Once a Lakers fan, always a Celtic
Paul Pierce learned game of basketball from Lakers, made name in NBA with Celtics
Long before he led "Beat L.A." chants, Paul Pierce, living in the shadow of the Forum in Inglewood (Calif.), bled purple and gold.
Watching from his uncle's floor, he would immerse himself in Los Angeles' runs to the Finals in the '80s. On the playgrounds, he and his friends would try to imitate the Showtime style. And when glimpses of pro players passing by in their luxury cars weren't enough, he would sneak past Forum workers, just to catch a glimpse of his idol, Magic Johnson.
"I had dreams of wearing a Laker uniform at that age," Pierce told reporters before the Finals.
Like any good Laker lover, he also held a certain distaste for the city that he would call home for all 12 of his seasons in the NBA, and the team with which he has a chance on Tuesday to win his second title in three seasons. "When I was a kid, I hated the Celtics," he said.
But even then, the staunch Los Angeles supporter still had a slight affinity toward the green and white.
Long before Pierce would etch himself into Boston lore in Celtics green, Pierce would don the colors for the Inglewood High Sentinels, for whom he would become a school legend.
It was also the right combination to keep him out of the colors often worn in the streets.
In middle school, Pierce and his mother moved from Oakland to Inglewood, a place wrought by so much gang violence even the hardest hip-hop artists took note. "Inglewood, Inglewood, always up to no good," Tupac famously rhymed in "California Love."
But Pierce spent most of his time working on his game, beating on the hoop in his driveway and perfecting his jumper on the courts around the corner from the Forum.
"He was kind of a chubby little kid," former Inglewood policeman and Sentinels assistant coach Scott Collins told ESPN.com in 2008. "His moves weren't as defined, but he could always shoot the ball."
In high school, Pierce and his friends would pack into his beat-up Datsun -- some having to crouch in the hatch just to fit -- at 5:30 every morning and drive to school, where Collins would be waiting to open up the gym.

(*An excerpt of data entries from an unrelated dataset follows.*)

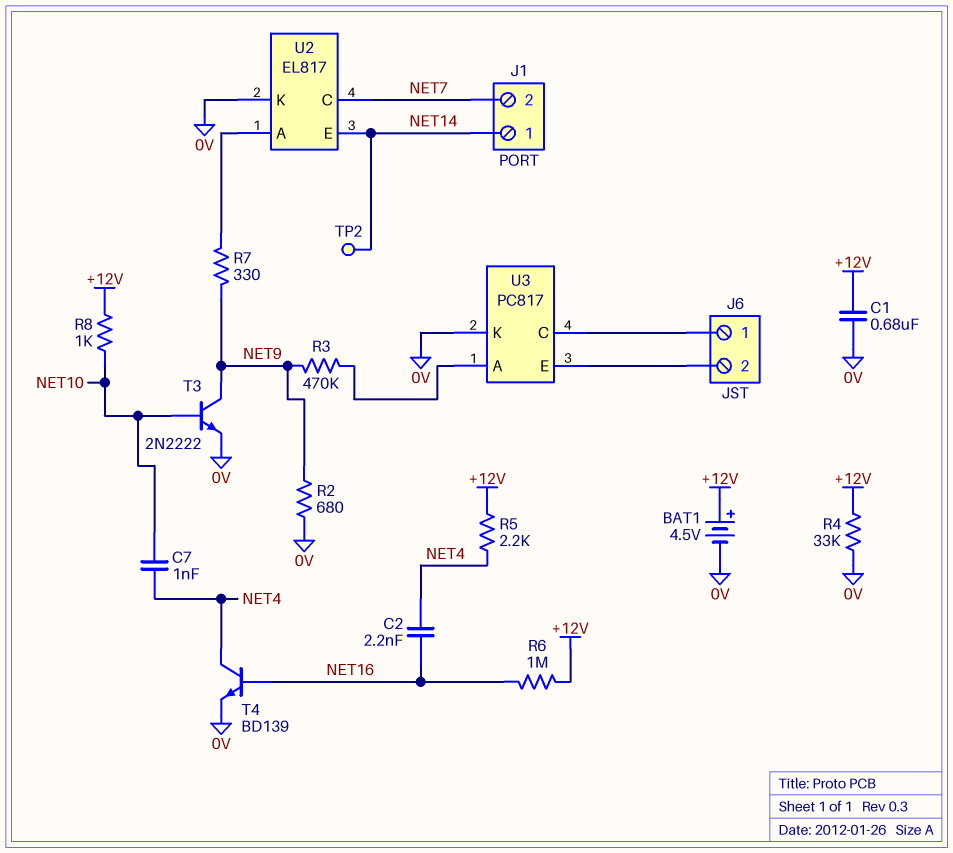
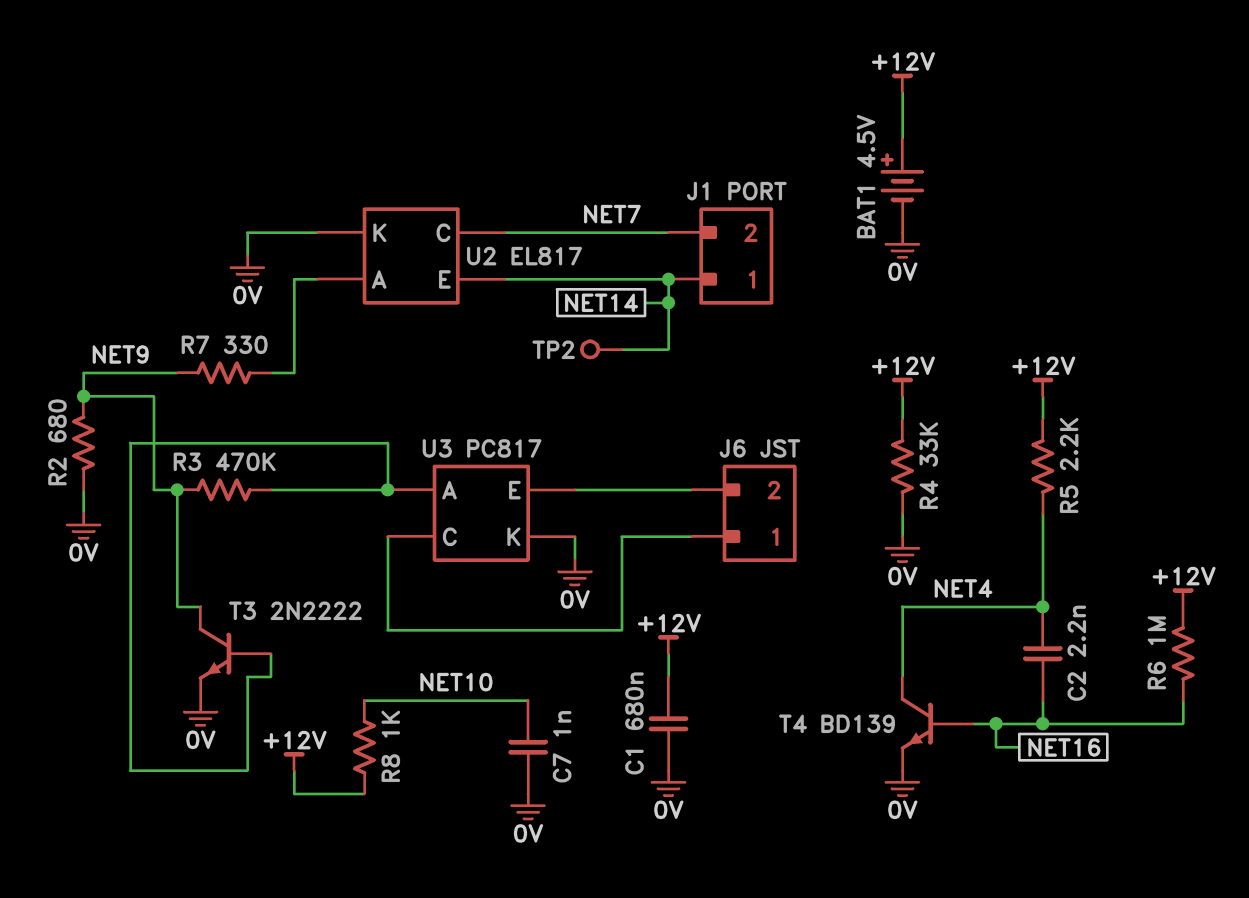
C7: 1nF (NET4, NET10) -> 1nF (0V, NET10)
T3: NPN 2N2222 (B NET10, C NET9, E 0V) -> NPN 2N2222 (B U3/A, C NET9, E 0V)

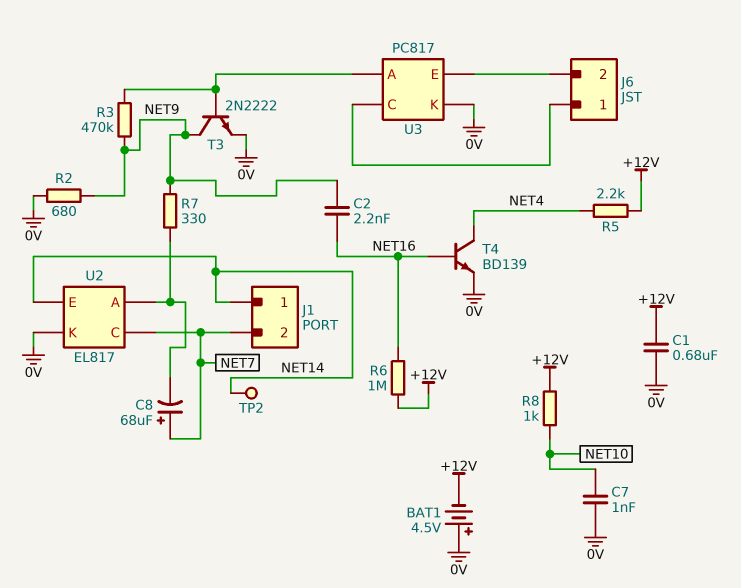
BAT1: 4.5V (plus +12V, minus 0V) -> 4.5V (plus 0V, minus +12V)
C2: 2.2nF (NET4, NET16) -> 2.2nF (NET9, NET16)
C8: none -> 68uF (plus NET7, minus U2/A)
R4: 33k (+12V, 0V) -> none

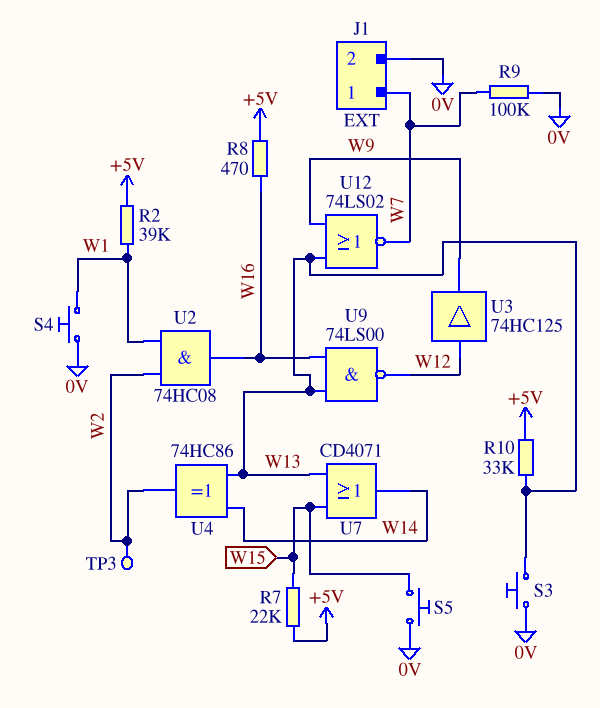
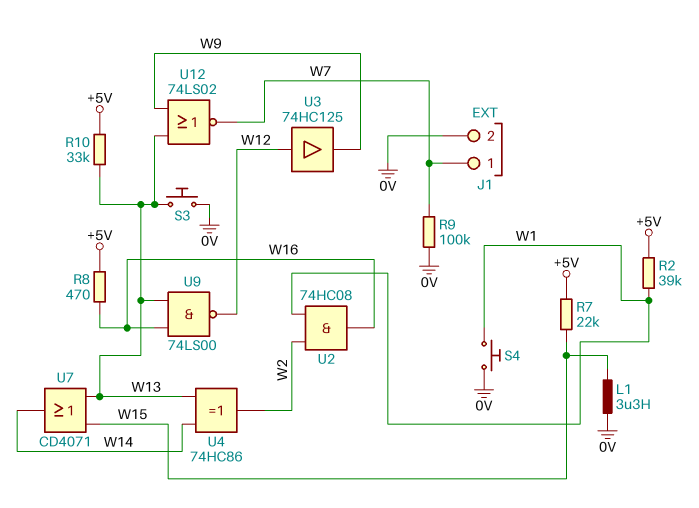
L1: none -> 3.3uH (0V, W15)
S5: button (0V, W15) -> none
TP3: test point (W2) -> none

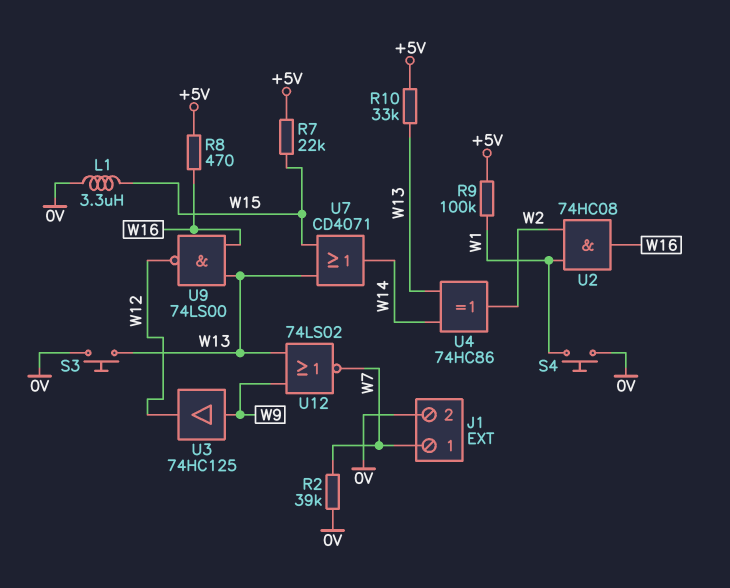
R2: 39k (+5V, W1) -> 39k (0V, W7)
R9: 100k (0V, W7) -> 100k (+5V, W1)
U3: buffer 74HC125 (in W12, out W9) -> buffer 74HC125 (in W9, out W12)

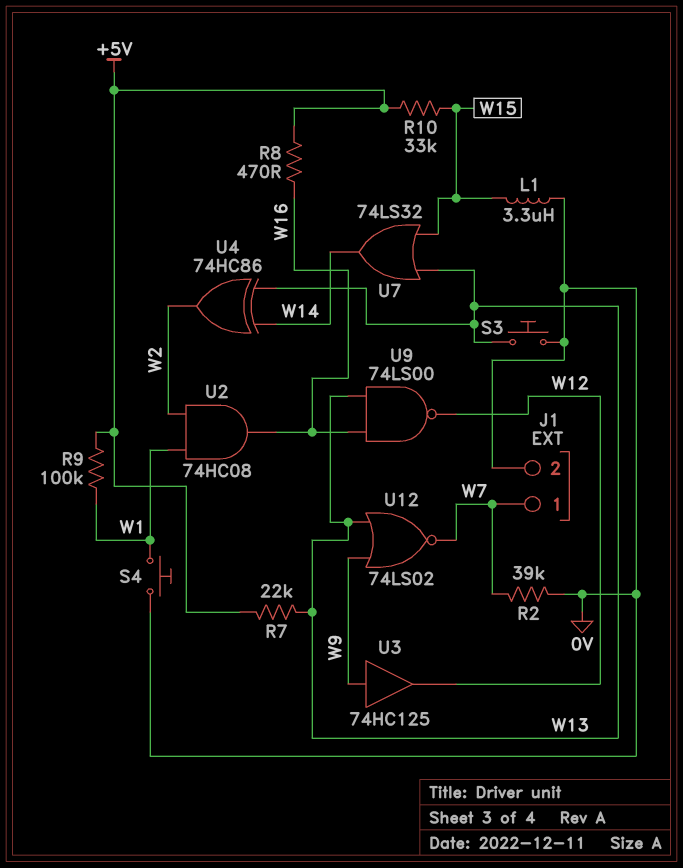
R7: 22k (+5V, W15) -> 22k (+5V, W13)
R10: 33k (+5V, W13) -> 33k (+5V, W15)
U7: OR CD4071 (in W13, in W15, out W14) -> OR 74LS32 (in W13, in W15, out W14)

The "morning sessions," as they called them, were rough and physical, and the aftermath wasn't pretty, either.
"When you look at it, it was kind of nasty because you went to class all sweaty at the time," Pierce said in 2008.
But for Pierce, it was worth it. It was what he needed to do to get himself out of Inglewood and in line to become the next name in lights at the "Fabulous Forum." It was his escape.
"Who wants to wake up at 5:30 to go to the gym? I know nowadays I don't," Pierce said. "But then you were a kid who had dreams and tried to develop a work ethic."
The hard work didn't exactly lead to instant success. At the start of his sophomore season, Pierce, 5-foot-8 but still carrying a little too much weight, was left off the varsity roster.
"I cried because I didn't think I was good enough," Pierce told USA Today. "I had one brother (Jamal Hosey) get a scholarship to play college basketball and another brother (Steve Hosey) get a baseball scholarship. I was down on myself trying to live up to my brothers."
But he would soon get a shot to prove himself.
With several players traveling during the holiday season, Pierce was invited to sit on the varsity bench. But he didn't sit long. With Inglewood down by double digits in the third quarter, Pierce checked in and scored 21 points to lead the Sentinels to victory.
He would never be sent down to the J.V. squad.
"After he played well in the second game, then the third game and then the fourth, I realized I made a mistake," his high school coach, Patrick Roy, said.
McDonald's All-American and state player-of-the-year honors would eventually follow, as would a scholarship to play for Roy Williams at Kansas and, later, a spot in the first round of the 1998 NBA draft.
But while he made his mark on the pros for the team he spent much of his youth rooting against, Pierce hasn't forgotten about L.A.
He owns a home there and still does charity work within the community, including taking over Magic Johnson's celebrity all-star game along with fellow Los Angeles native Baron Davis.
And every once and a while, he still can catch a glimpse of a Lakers legend strolling by.
Soon after the Celtics were ousted from the 2009 playoffs by the Orlando Magic, Pierce was walking his dog in his neighborhood when he saw Lakers coach Phil Jackson stopped at a stop sign in his convertible.
"I just said congratulations to him," Pierce told reporters before the 2010 Finals. "I think he probably mentioned something [like] 'See you in the Finals next year.'"
The off-hand comment proved prophetic.
Now, 16 years after cheering against Larry Bird, Dennis Johnson & Co., as they marched into the Forum for a potential series-clinching Game 6 in the 1984 Finals, Pierce heads back to his hometown looking to lift the Celtics to their 18th title.
And he wouldn't want it any other way.
"Just to tell you, I didn't want to be a Boston Celtic," he said, "but I am a Boston Celtic, and I've enjoyed every moment of it."